The relationship between household size and consumption may also be non-linear. For example, the marginal increase in household consumption as size increases from one person to two persons may be different (probably larger) from when household size increases from four people to five people.

In this case, regression analysis can continue to be carried out using OLS, but it might be sensible to transform the data by taking the logarithms of the model variables:

\[\ln\left(\text{Consumption}\right) = a + b_{1} \ln\left(\text{Income}\right) + b_{2} \ln\left(\text{Size}\right)\]

where ln() is the natural logarithm of each variable.

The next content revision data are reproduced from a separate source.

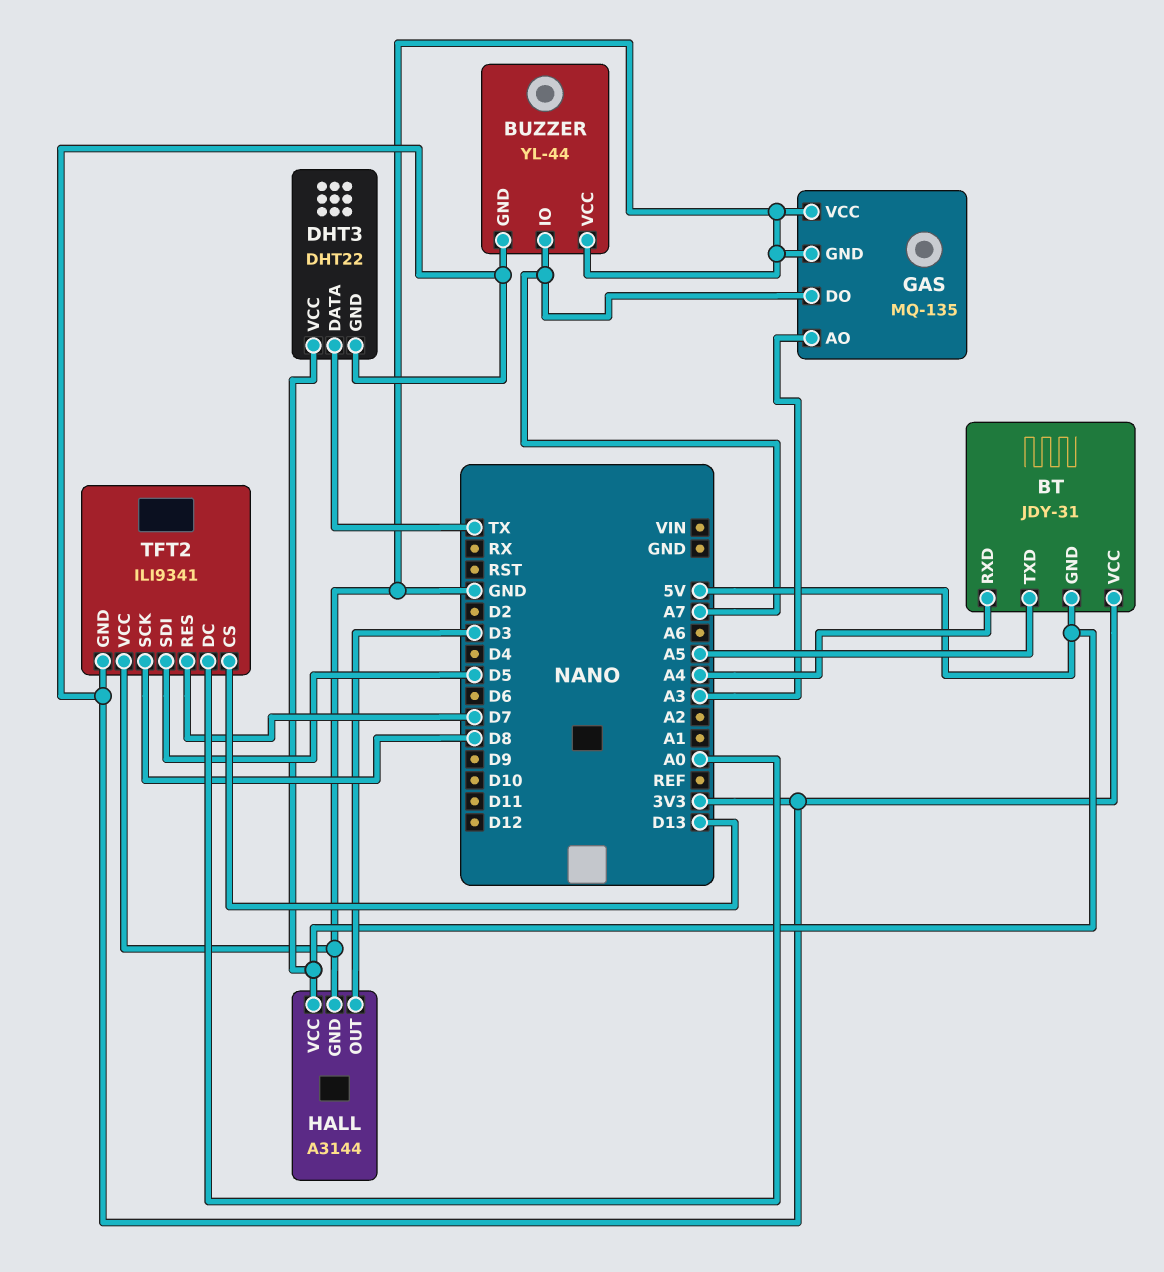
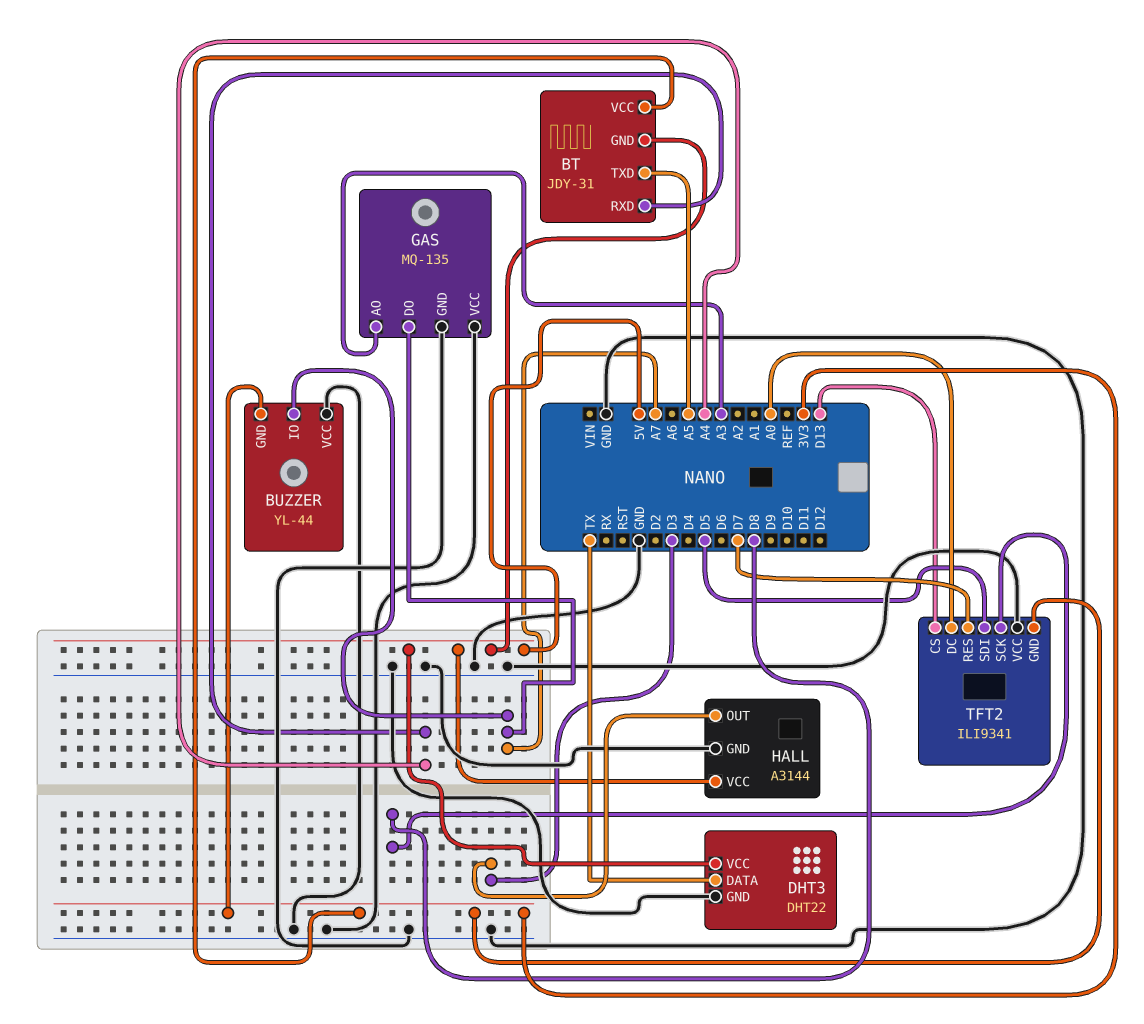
DHT3 pin GND: 3V3 -> GND

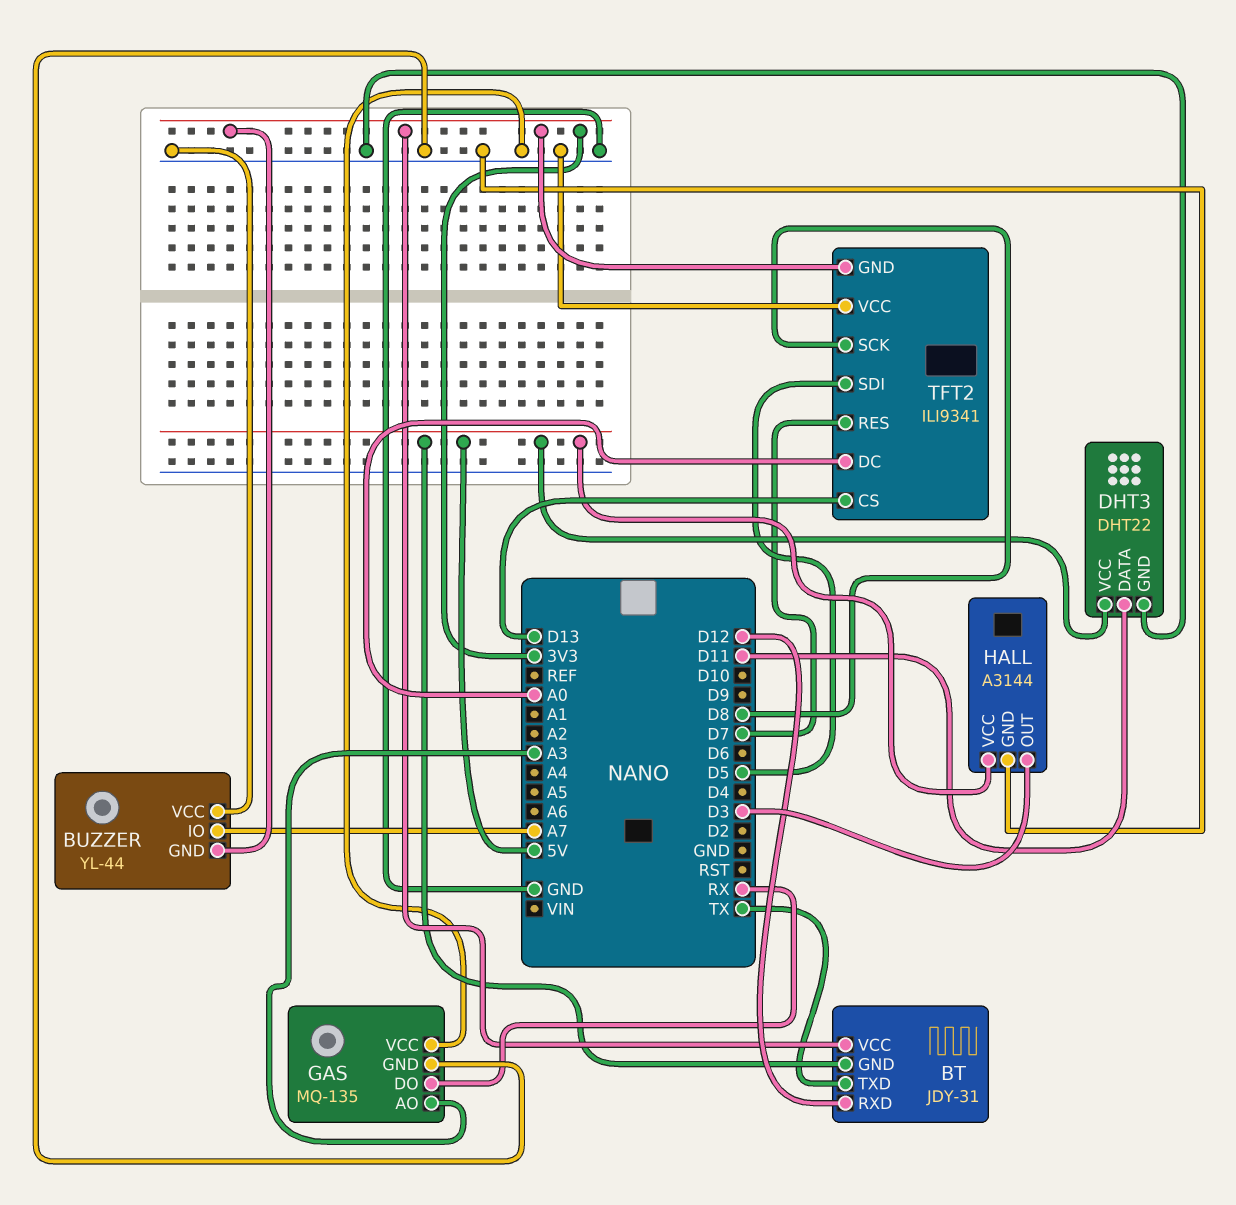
BT pin RXD: A4 -> D12
BT pin TXD: A5 -> TX
DHT3 pin DATA: TX -> D11
GAS pin DO: A7 -> RX

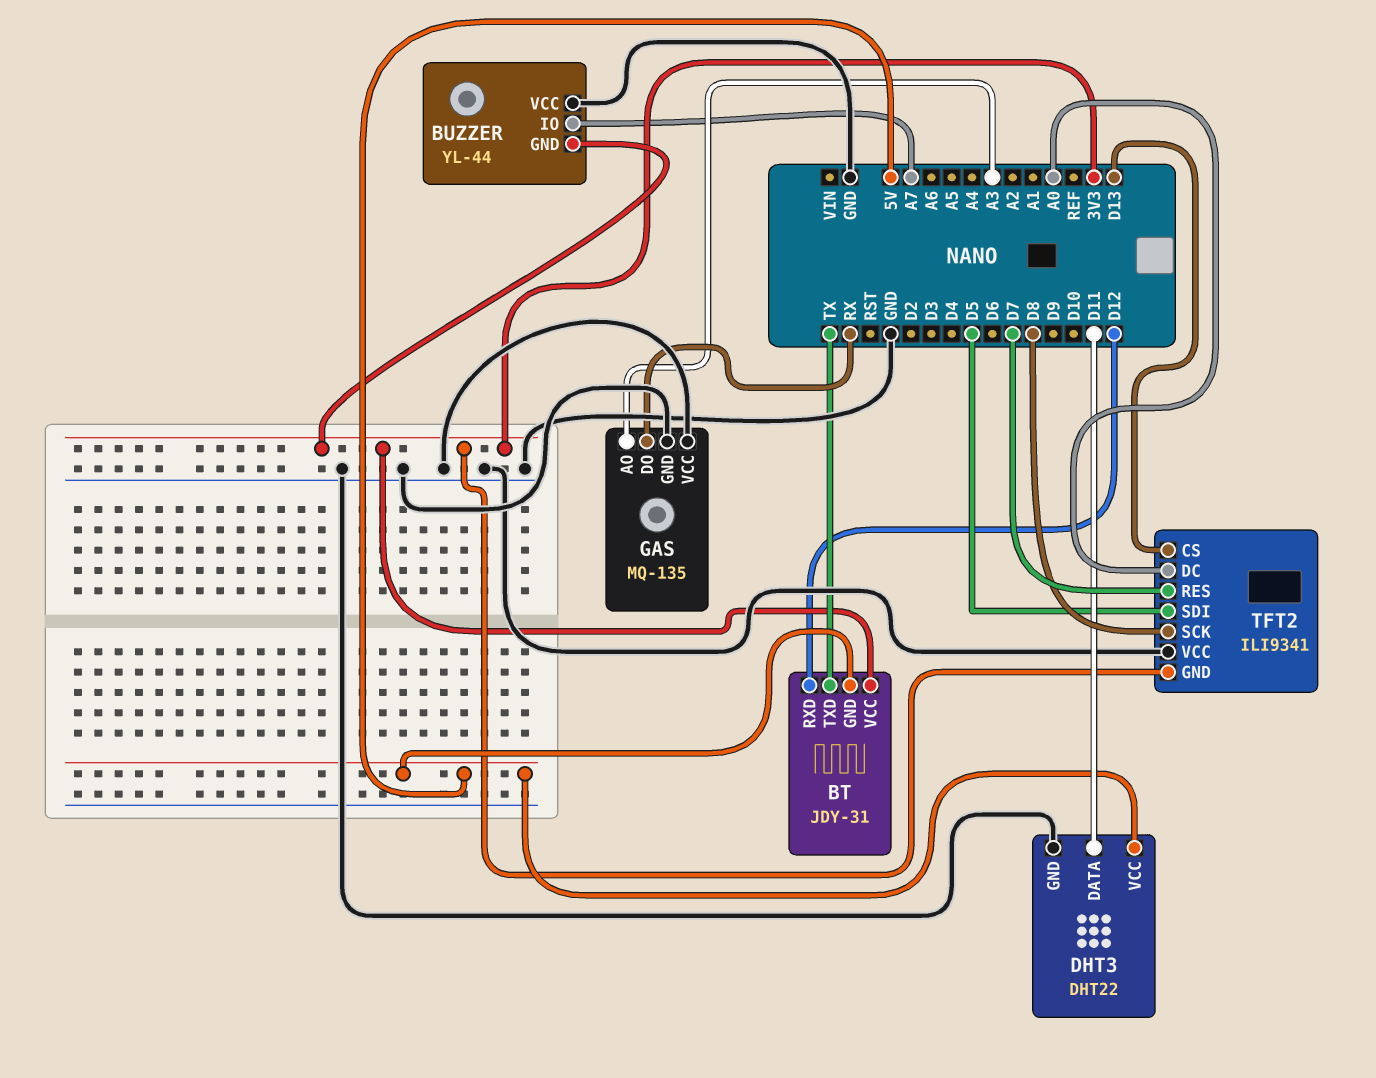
HALL: A3144 -> none
HALL pin GND: GND -> none
HALL pin OUT: D3 -> none
HALL pin VCC: 5V -> none

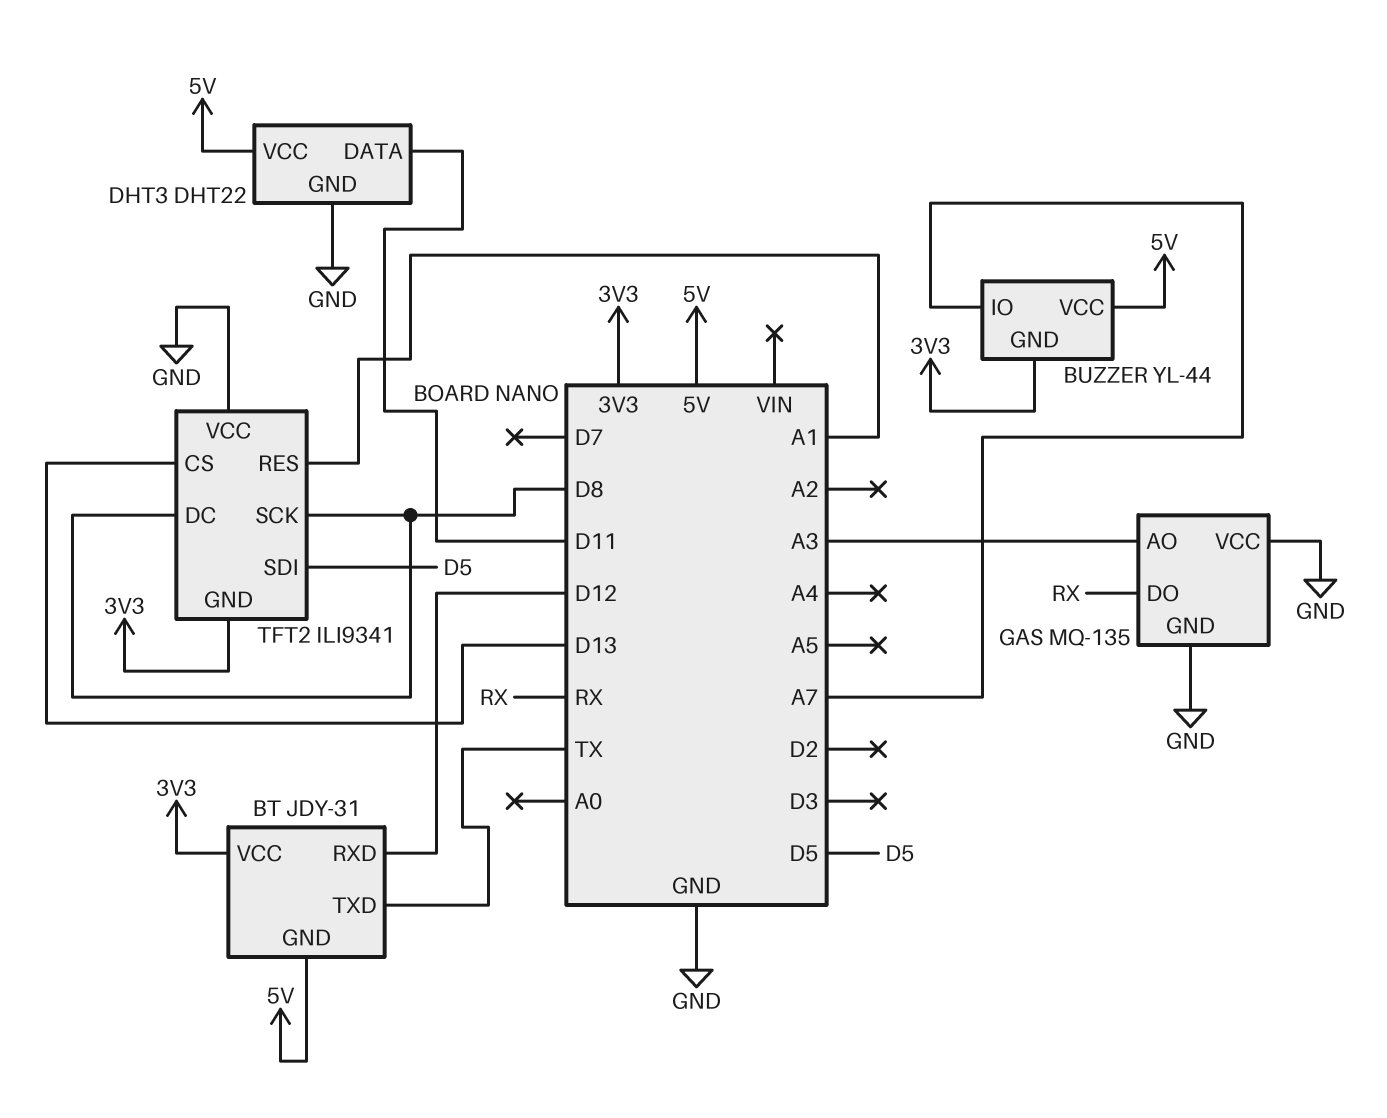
BUZZER pin VCC: GND -> 5V
TFT2 pin DC: A0 -> D8
TFT2 pin RES: D7 -> A1

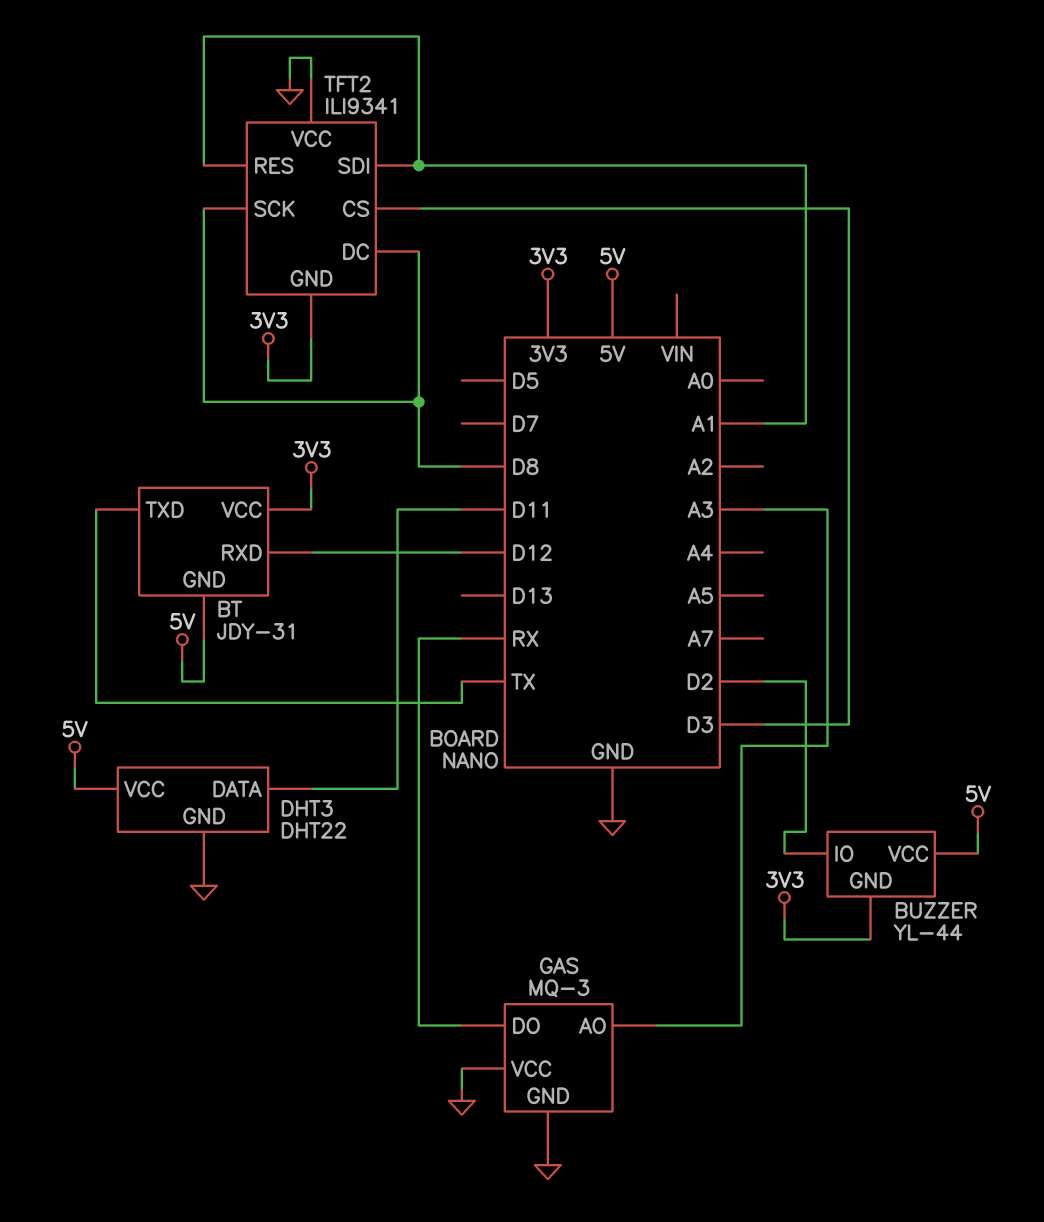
BUZZER pin IO: A7 -> D2
GAS: MQ-135 -> MQ-3
TFT2 pin CS: D13 -> D3
TFT2 pin SDI: D5 -> A1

In Appendix 2B, the properties of this log-transformation are shown to linearise the data, making it possible to model non-linear relationships in a linear regression model. When both the dependent and independent variables are transformed in this way, we refer to the regression model as a log-log or double-log model. The results for this new specification are presented in Figure A2E.10.

Variable Coefficient Standard error t-value p-value
Constant 2.105 0.068 30.5759 0.000
ln(Income) 0.570 0.012 48.565 0.000
ln(Size) 0.315 0.16 19.749 0.000

Figure A2E.10 The log-log household consumption function model

The log-log household consumption function model

The dependent variable is ln(Consumption).

The estimated model again shows the coefficients to be different from zero at the 1% significance level. The main difference between the results in Figures A2E.9 and A2E.10 is how we interpret the regression coefficients b1 and b2.

In the original model they show the marginal impact of a change in the independent variable on the dependent variable – an extra £1 of disposable income, or an extra person – on household consumption in £. In the log-log model, the regression coefficients can be interpreted as elasticities. This is a useful property of using logarithms in regression analysis.

The elasticity of household consumption with respect to household disposable income is estimated to be 0.57, meaning a 10% increase in household income results in a 5.7% increase in household consumption. In terms of household size, the estimated coefficient of 0.315 suggests a 10% increase in household size raises household consumption by around 3.15%.

A2E.10 Summary

Correlation and regression analysis are two approaches to measuring the degree of association between two or more variables. A correlation coefficient between two variables can be calculated using Pearson’s coefficient or Spearman’s rank coefficient; the latter may be more useful if the underlying sample data is highly skewed. The statistical significance of both correlation coefficients can be tested. However, the existence of correlation, even if significant, does not necessarily imply causality. Care should also be taken to avoid interpreting spurious correlations as causal relationships.

Regression analysis, on the other hand, is more focused on measuring the effect of one or more variables on another, for example, does X influence Y and, if so, how? The size of this influence can be estimated from a linear regression model of the form Y = a + bX, defined by the intercept a and the slope coefficient b. The technique of ordinary least squares (OLS) estimates these regression coefficients by minimising the sum of squared errors between the actual observations and that predicted by the regression model. A measure of how well the regression model fits the data is given by the coefficient of determination, also called R2 (R-squared).

Of particular interest is the slope coefficient b which measures the responsiveness of Y to changes in X. In a multiple regression model, where there are more than one independent or explanatory variables, these slope coefficients measure the marginal impact of each on the dependent variable. If the data is transformed into logarithms, then these estimated coefficients can be interpreted as elasticities, giving the proportionate response of Y to a proportionate change in X. Hypothesis tests can also be carried out to test the statistical significance of the estimated regression coefficients. Regression analysis with multiple explanatory variables and large samples is best carried out using computer software, and there are a number of packages that can perform these and more advanced analyses.